During my time with the Seismic 110, I kept thinking to myself, “This subwoofer is a freak!” Despite the small footprint and modest 10 inch driver, the Paradigm (like Tim Lincecum) is capable of tremendous power and accuracy.
Starting with film, The Book of Eli (Blu-ray) is a post-apocalyptic journey that benefits from first-rate acting from Denzel Washington and Gary Oldman. It also has great sound, as Washington makes ample use of his sawed-off shotgun, along with several car chases and assorted mayhem. The Seismic 110 filled my large room with impressive blasts, without ever sounding distorted or stressed.
Star Wars: Clone Wars TV series is available on Blu-ray, and it seems to be constantly playing in my home. Blasters, light sabers, and exploding spaceships rumbled through the walls. Several times, I had to remind myself that I was listening to a small, 10″ subwoofer. Simply put, the Seismic 110 sounded bigger than many 12″ driver, large enclosure subs I’ve heard.
Because the Seismic 110 is a sealed design with a ten-inch driver, I expected the Paradigm to be fast and accurate with music, and wasn’t disappointed. Steely Dan’s Two Against Nature (DVD-Audio) is, like all Steely Dan albums, impeccably produced. The track What A Shame About Me is anchored by a bass/drum rhythm that chugs along, with the Paradigm reproducing the thwack of the beater on the kick drum distinct from the smooth lines of the bass guitar.
And yes, I had to break out Yes’ Fragile (DVD-Audio) to give the sub the dreaded Heart of The Sunrise work-out. The Seismic 110 passed with flying colors, even through Chris Squire’s growly, Rickenbacker’s sixteenth note bass runs.
On the Bench
As usual, all bench tests were performed with the Paradigm sub in the middle of the room, to avoid interaction with corners and walls. The PBK equalization was turned off during tests, and except as noted below all measurements were taken from one foot at a height equal to the center of the speaker.

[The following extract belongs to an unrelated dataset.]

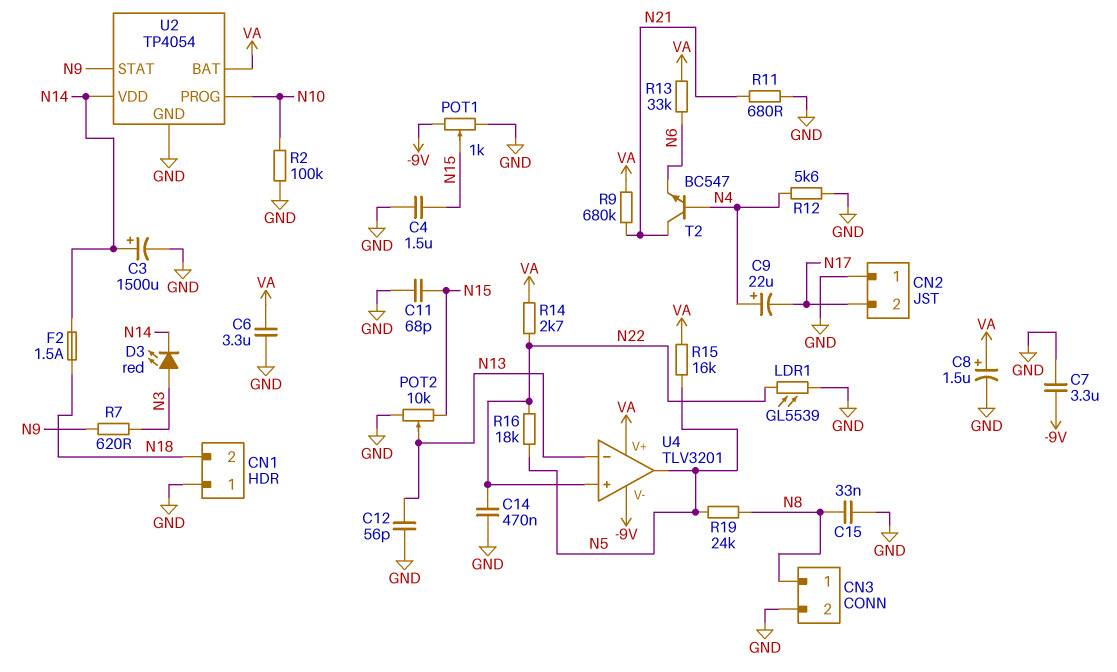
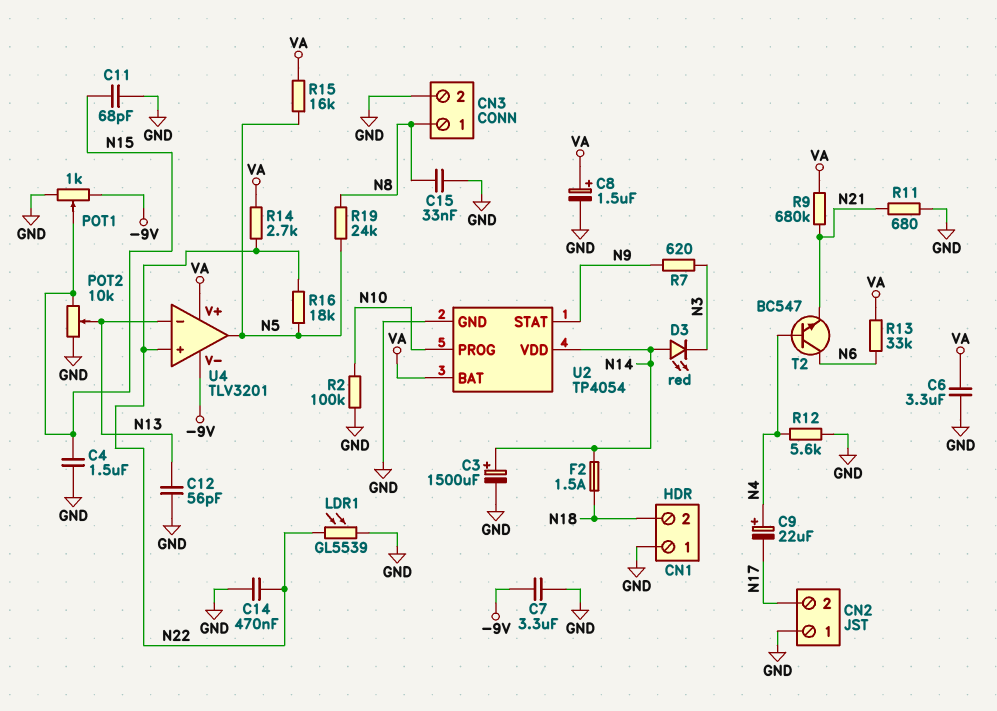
D3: LED red (A N3, K N14) -> LED red (A N14, K N3)
T2: NPN BC547 (B N4, C N21, E N6) -> NPN BC547 (B N4, C N6, E N21)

The Seismic 110 is capable of not only producing usable output at 18 Hz, but at considerable power. Not many subs can put out 100 decibels at 18 Hz with less than 10% THD+N; the Paradigm was well within limits at only 8.14 THD+N.
At 20 Hz, distortion was down to 5.74%.
And at 31.5 Hz (third-octave), distortion was an impressively low 2.53%.
In fact, since the Paradigm was not even breathing hard at 31.5 Hz, I started turning it up. In this graph, the Seismic was up to almost 110 dB at less than 2.5% distortion, and sounded like it could handle much more. But I was starting to get sympathetic resonances from my room that corrupted the measurements at higher output, so stopped the test. With corner wall placement that typically provides 3-6 dB of room gain, it’s pretty safe to say you could get 115 decibels at 31.5 Hz with very low distortion. That is freakishly good performance from a small sub.
Distortion vs. frequency, normalized to 100 decibels at 50 Hz, shows the Seismic at 10% distortion around 20 Hz (I measured 8.14% THD+N at 18 Hz), then dropping rapidly to 2% by 30 Hz. This is amazing performance from a small 10″ enclosure.
Frequency response at one foot (red), one meter (blue) and two meters (red). The one-foot response is virtually flat across the entire spectrum, while the one meter and two meter response curves show the effect of the listening room.
The Paradigm Seismic 110 subwoofer is a freak. It is very small, lightweight as subwoofers go; yet capable of playing very loud, very low, and very clean. It will blow away subwoofers that are bigger, heavier, and in some cases, more expensive. Highly recommended!